El crecimiento celular (interfase) es la etapa del ciclo celular en la que la célula aumenta su tamaño, duplica su material genético y prepara la maquinaria necesaria para la división celular. Durante la interfase se llevan a cabo numerosas reacciones bioquímicas y procesos metabólicos que no siempre producen cambios morfológicos evidentes a simple vista, pero son esenciales para que la mitosis o la meiosis transcurran correctamente.
La interfase se divide clásicamente en tres subfases principales, además de una fase alternativa de reposo:
- Fase G1 (primera brecha): la célula crece en tamaño, sintetiza proteínas y organelos, y comprueba si el entorno y los nutrientes son adecuados para continuar. Es un periodo clave para la decisión de entrar en ciclo activo o en reposo.
- Fase S (síntesis): se replica el ADN, de modo que al final de esta fase cada cromosoma consta de dos cromátidas hermanas. También se duplican algunas estructuras como los centríolos en células animales.
- Fase G2 (segunda brecha): se realizan reparaciones del ADN y se sintetizan las proteínas necesarias para la división; la célula termina de aumentar su tamaño y evalúa si está lista para entrar en mitosis.
- Fase G0 (reposo o quiescencia): algunas células abandonan temporal o permanentemente el ciclo y entran en un estado no proliferativo.
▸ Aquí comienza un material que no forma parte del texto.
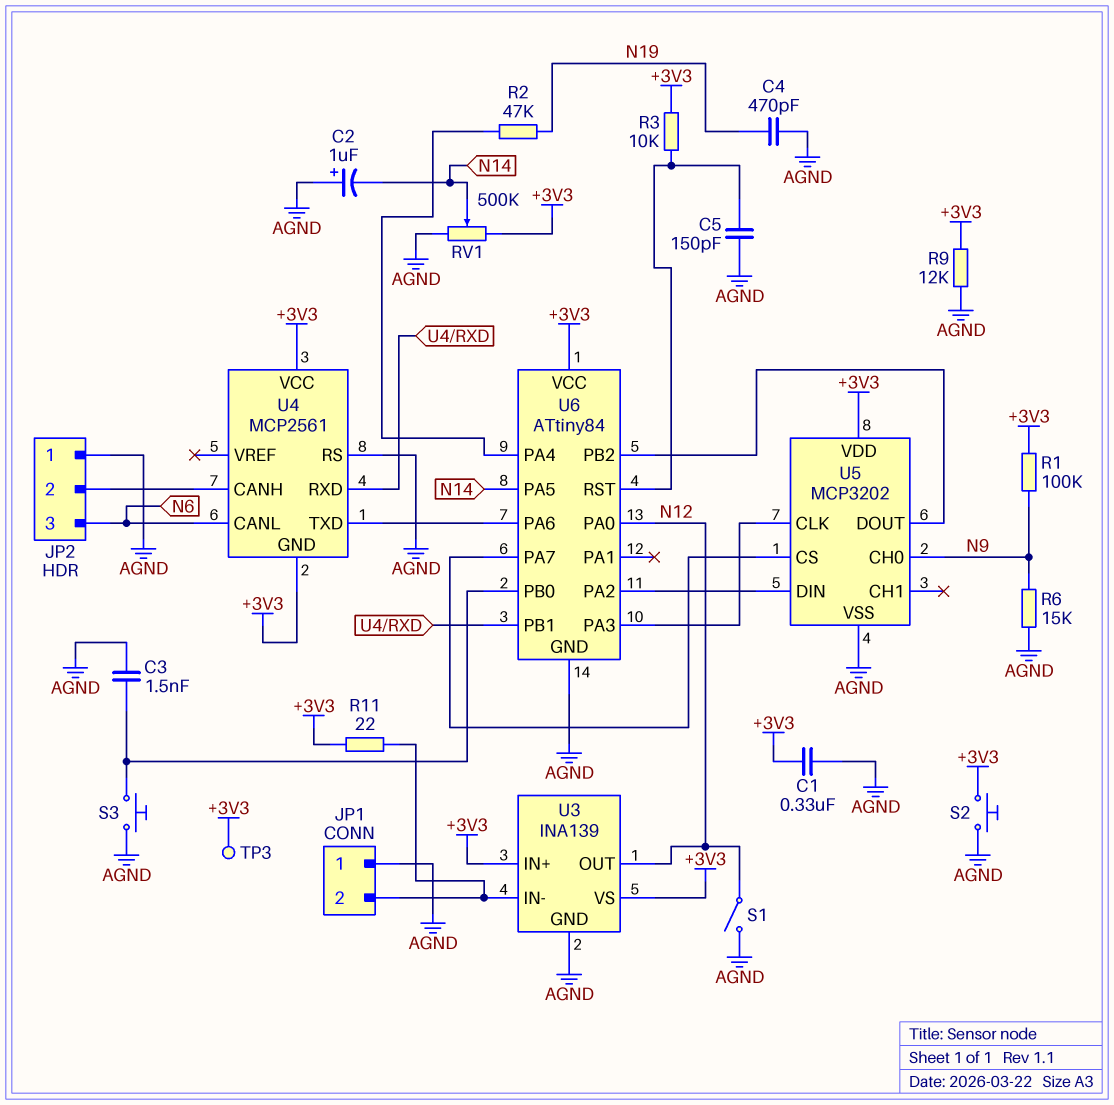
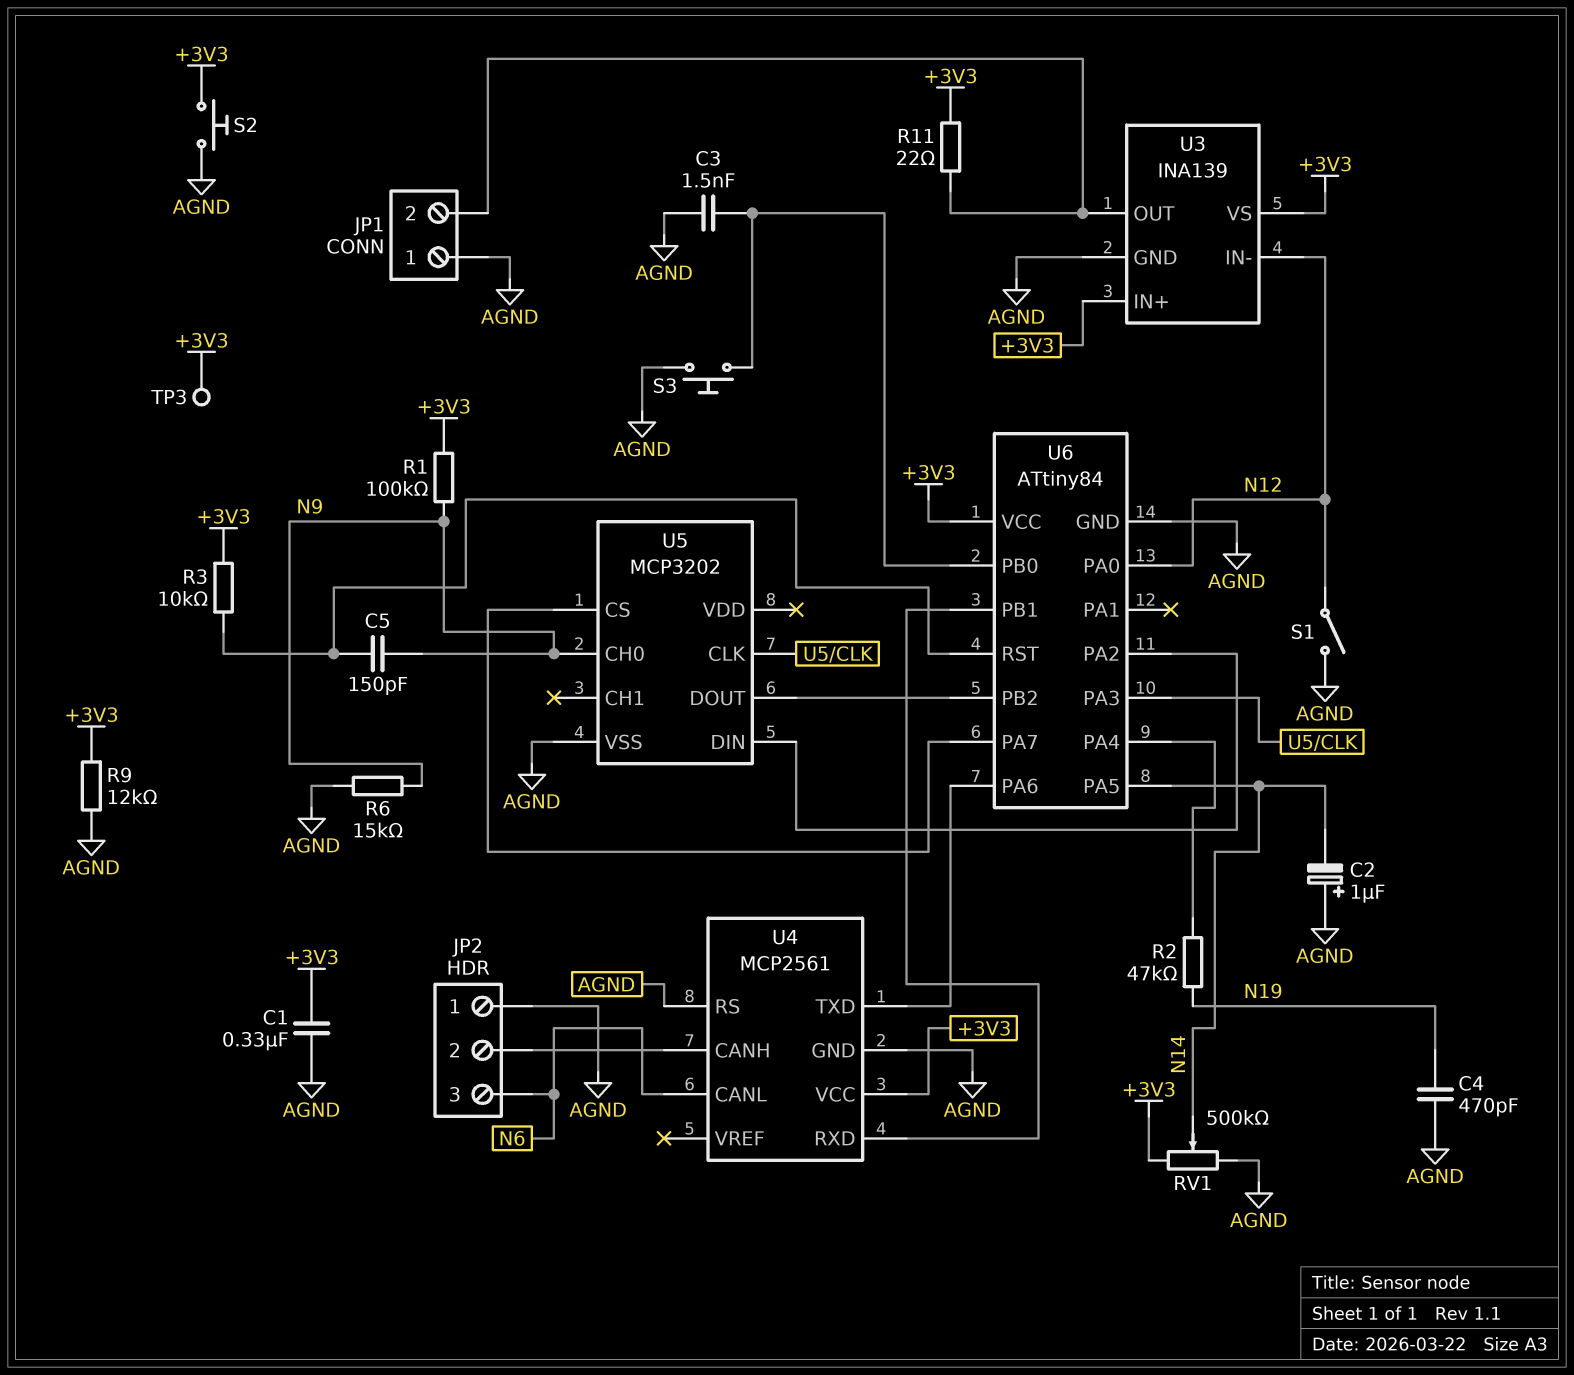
C5: 150pF (AGND, U6/RST) -> 150pF (N9, U6/RST)
U3 pin IN-: JP1/2 -> N12
U3 pin OUT: N12 -> JP1/2
U4 pin GND: +3V3 -> AGND
U5 pin VDD: +3V3 -> none

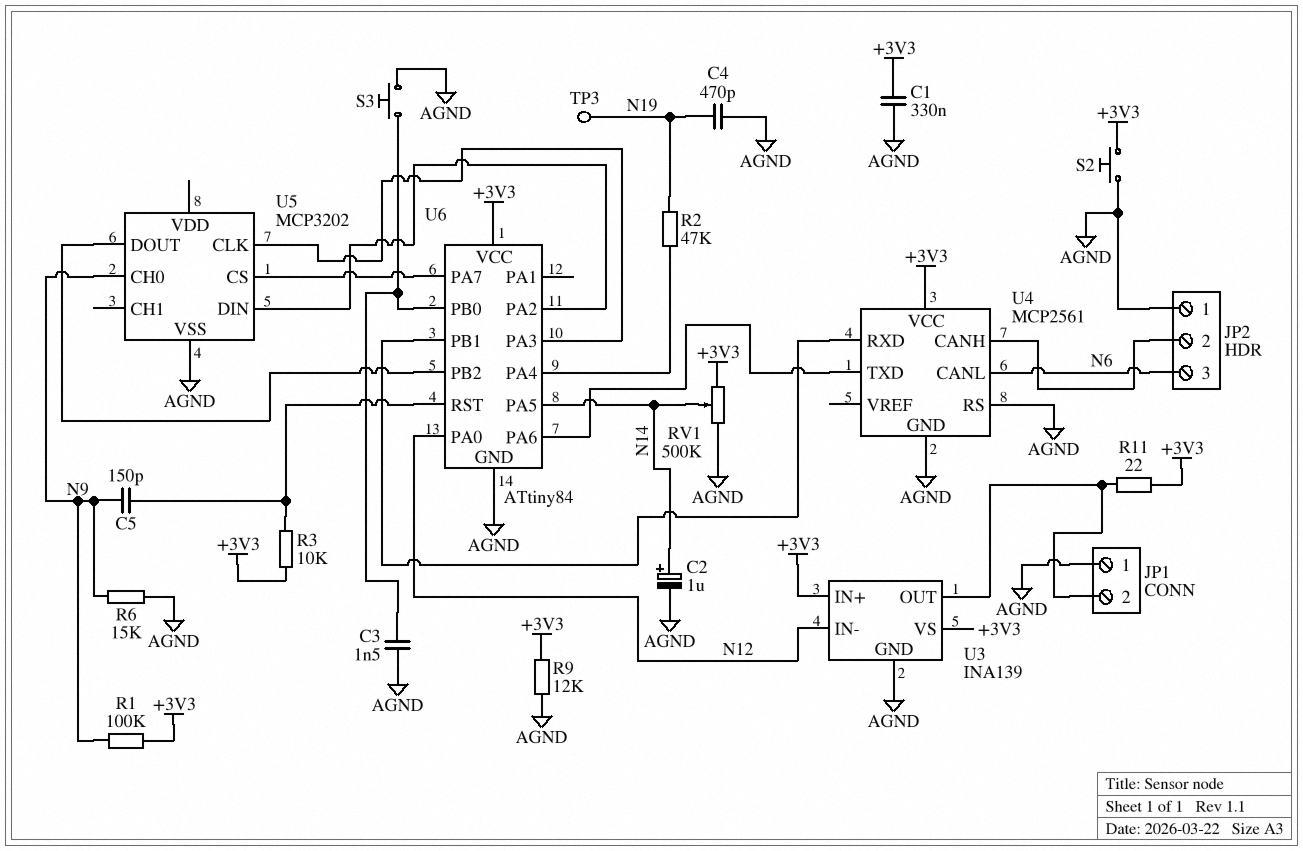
C2: 1uF (plus AGND, minus N14) -> 1uF (plus N14, minus AGND)
S1: switch (AGND, N12) -> none
TP3: test point (+3V3) -> test point (N19)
Células como neuronas maduras o fibras musculares pueden permanecer en G0 durante largos periodos, mientras que otras células (por ejemplo, linfocitos) pueden reactivarse ante estímulos.
El paso entre estas fases está controlado por puntos de control (checkpoints) que evalúan el estado del ADN, el tamaño celular y las señales extracelulares. Los principales puntos de control son el de G1/S (decisión de replicar el ADN) y el de G2/M (entrada en mitosis). Estos mecanismos de control implican ciclinas y quinasas dependientes de ciclina (CDK), así como proteínas reguladoras como p53 y Rb, que evitan la progresión del ciclo si hay daño en el ADN o condiciones ambientales desfavorables.
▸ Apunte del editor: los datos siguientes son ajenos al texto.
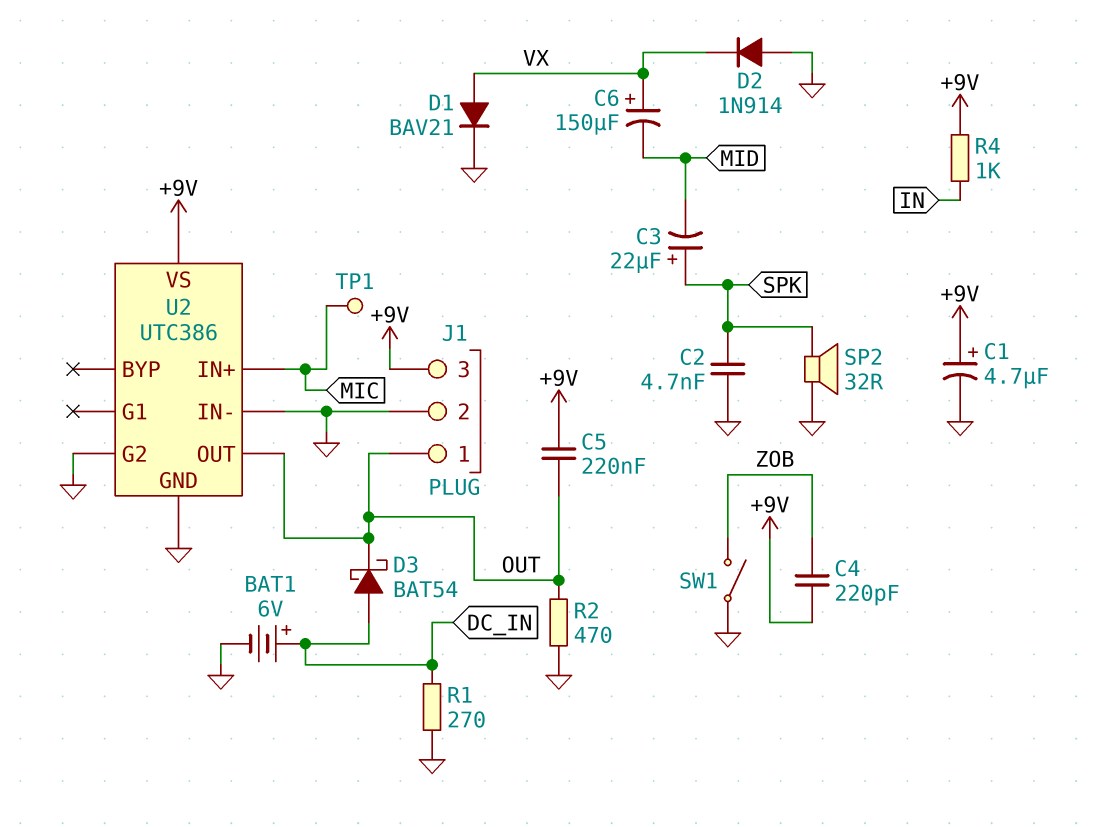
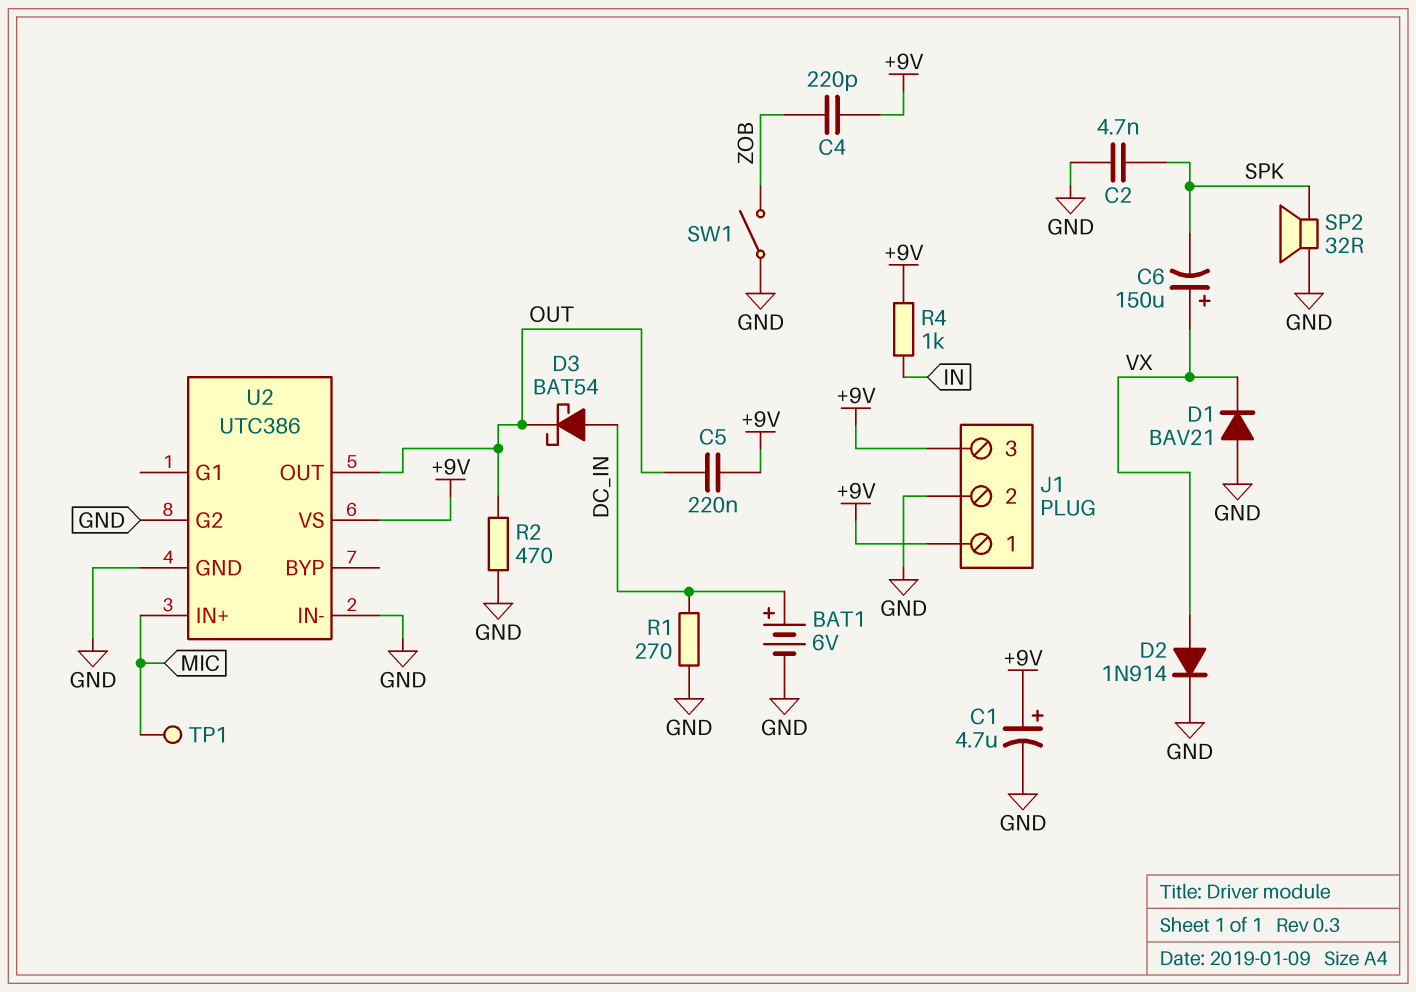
C3: 22uF (plus SPK, minus MID) -> none
C6: 150uF (plus VX, minus MID) -> 150uF (plus VX, minus SPK)
D1: diode BAV21 (A VX, K GND) -> diode BAV21 (A GND, K VX)
D2: diode 1N914 (A GND, K VX) -> diode 1N914 (A VX, K GND)
J1 pin 1: OUT -> +9V

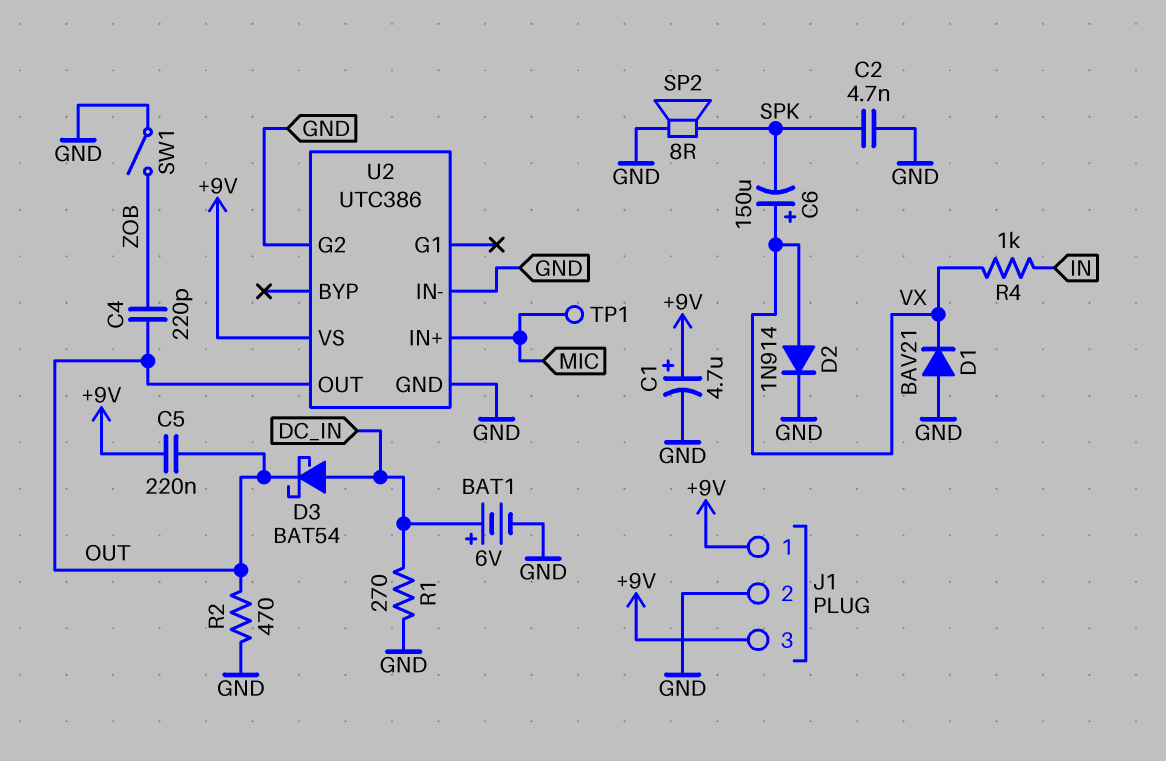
C4: 220pF (+9V, ZOB) -> 220pF (OUT, ZOB)
R4: 1k (+9V, IN) -> 1k (IN, VX)
SP2: speaker 32R (GND, SPK) -> speaker 8R (GND, SPK)

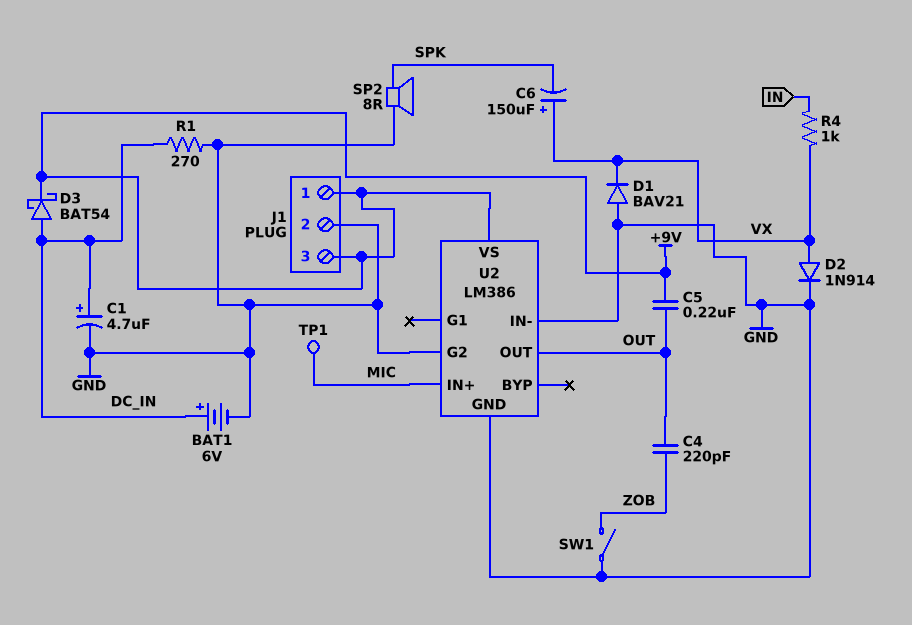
C1: 4.7uF (plus +9V, minus GND) -> 4.7uF (plus DC_IN, minus GND)
C2: 4.7nF (GND, SPK) -> none
D3: schottky BAT54 (A DC_IN, K OUT) -> schottky BAT54 (A DC_IN, K +9V)
R2: 470 (GND, OUT) -> none
U2: UTC386 -> LM386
Si durante la interfase se detectan errores graves en el ADN que no pueden repararse, la célula puede activar respuestas como la detención indefinida del ciclo (senescencia) o la apoptosis (muerte programada), mecanismos que protegen al organismo frente a la proliferación de células dañadas.
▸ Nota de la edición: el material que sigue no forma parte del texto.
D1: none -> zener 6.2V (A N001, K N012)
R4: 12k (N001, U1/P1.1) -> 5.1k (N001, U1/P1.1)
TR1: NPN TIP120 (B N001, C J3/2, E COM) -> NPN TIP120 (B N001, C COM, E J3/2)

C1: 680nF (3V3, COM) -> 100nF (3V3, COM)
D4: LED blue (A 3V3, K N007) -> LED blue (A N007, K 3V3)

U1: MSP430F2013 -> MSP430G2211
La duración de la interfase varía ampliamente según el tipo celular y el organismo: células embrionarias pueden tener ciclos muy rápidos con fases S y mitosis muy cortas, mientras que células somáticas adultas pueden permanecer en G1 o G0 durante meses o años. El control de la progresión en interfase también responde a señales externas como factores de crecimiento, hormonas y disponibilidad de nutrientes.
Desde el punto de vista experimental, la interfase se estudia mediante técnicas como la tinción y microscopía, la incorporación de análogos de nucleótidos (por ejemplo, BrdU o EdU) para marcar la síntesis de ADN, y la citometría de flujo para medir el contenido de ADN y determinar en qué fase del ciclo se encuentran poblaciones celulares.
En biomedicina, comprender la interfase es crucial porque muchas enfermedades, especialmente el cáncer, implican fallos en los mecanismos que regulan esta etapa: alteraciones en ciclinas, CDK, puntos de control o en proteínas supresoras del tumor pueden conducir a proliferación descontrolada. Por ello, varias terapias antitumorales buscan interrumpir procesos específicos de la interfase o los puntos de control asociados.
En resumen, la interfase no es un periodo "inactivo" sino una fase intensa de crecimiento y preparación molecular indispensable para que la célula pueda completar con éxito la división y mantener la integridad del material genético.